CX-14 focused on struct field writes, extending capabilities for both Assign and CompoundAssign on DotAccess LValues, consolidating pointer resolution logic by reusing the existing resolve_field_ptr from the read path. This added three to our test suite, with 266 lines tacked on.

CX-16 and CX-17 handled arrays. From array type and literal lowering to array element access—arrays now follow the similar patterns laid down for struct literals using SemanticType::Array(_, _) to IrType::Ptr. Six fresh tests anchored these changes, alongside a 475-line increase in codebase heft.

Design decisions that matter

We went hard on one memory model for both structs and arrays, aligning on IrType::Ptr to stack-allocated storage. Field accesses use compile-time PtrOffset; array elements turn to runtime PtrAdd. It's a conscious choice—single addressing pattern, solitary memory model, with backends handling only pointer arithmetic.

Our decision for void calls is to fix them firmly at statement-level rather than expression-level. Since lower_expr mandates a return value, we cleanly intercepted voids in lower_stmt—keeping paths from tangling in Options types through expression lowering.

Branch-local work (not yet merged)

We’re lining up CX-18, aimed at solidifying array-of-structs lowering with a quartet of new tests ensuring accurate instruction sequences. CX-19 is poised to replace the hasty unsupported!("Range") panics with a directly named error: LoweringError::UnsupportedSemanticConstruct, showing exactly why range expressions fail as values. Both are ready, staged on local branches.

What's next

Immediate moves involve merging CX-18 and CX-19—both safe steps already locked and loaded. After clearing those, we’re hitting method call lowering, targeting those still dodging unsupported! in the passes. Methods in impl blocks have a hefty test presence, making this a priority.

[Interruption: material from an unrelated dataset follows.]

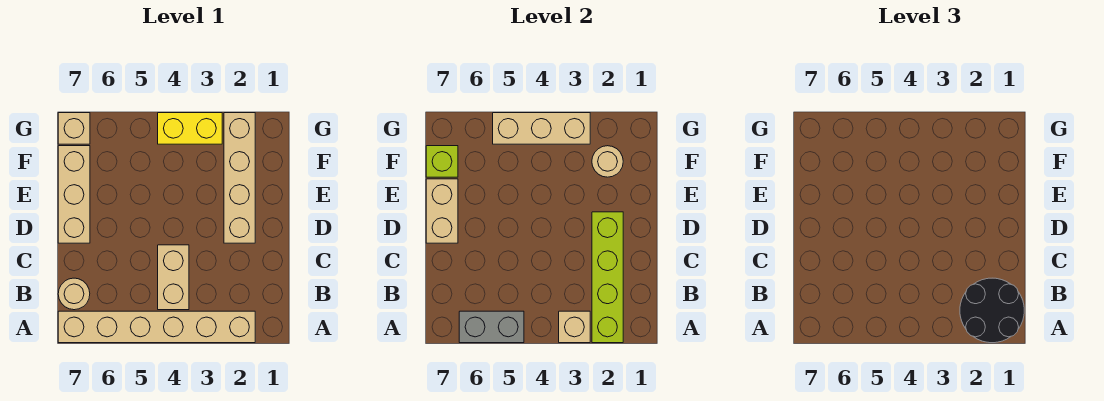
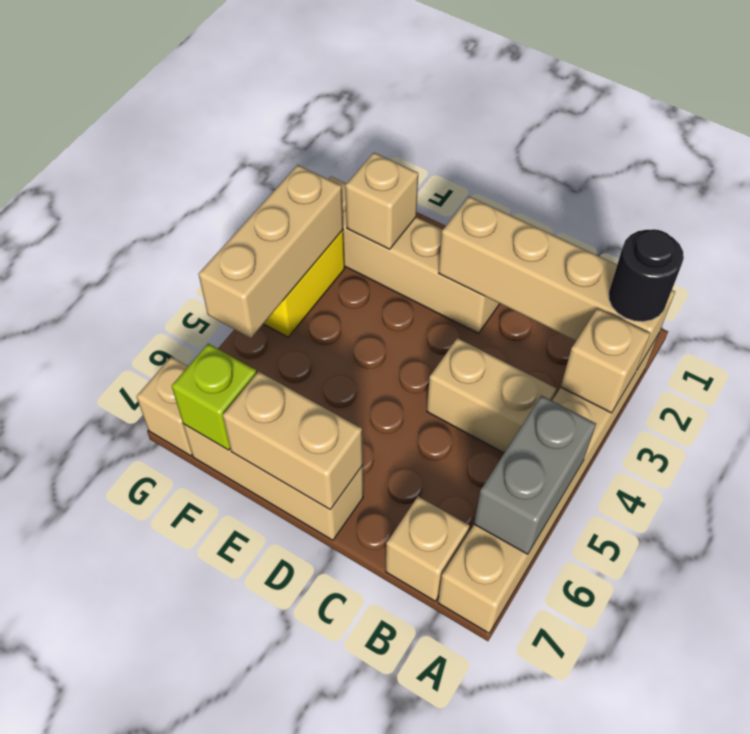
black round brick A1:B2 level 3 -> black round brick A2 level 3
lime brick A2:D2 level 2 -> tan brick A2:D2 level 2
tan round brick B7 level 1 -> tan brick B7 level 1
tan round brick F2 level 2 -> tan brick F2 level 2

Then, bridging submain back to main before we lose another 20 commits' worth of separation, as seen post-sprint. Keeping branches from drifting 37 days apart like past experience is a must.

In the distance lies when block lowering—the most winding control-flow structure left, with an open question dangling around TBool's tricky three-way branching.

Matrix status shows triumph right now: 117 PASS / 0 FAIL.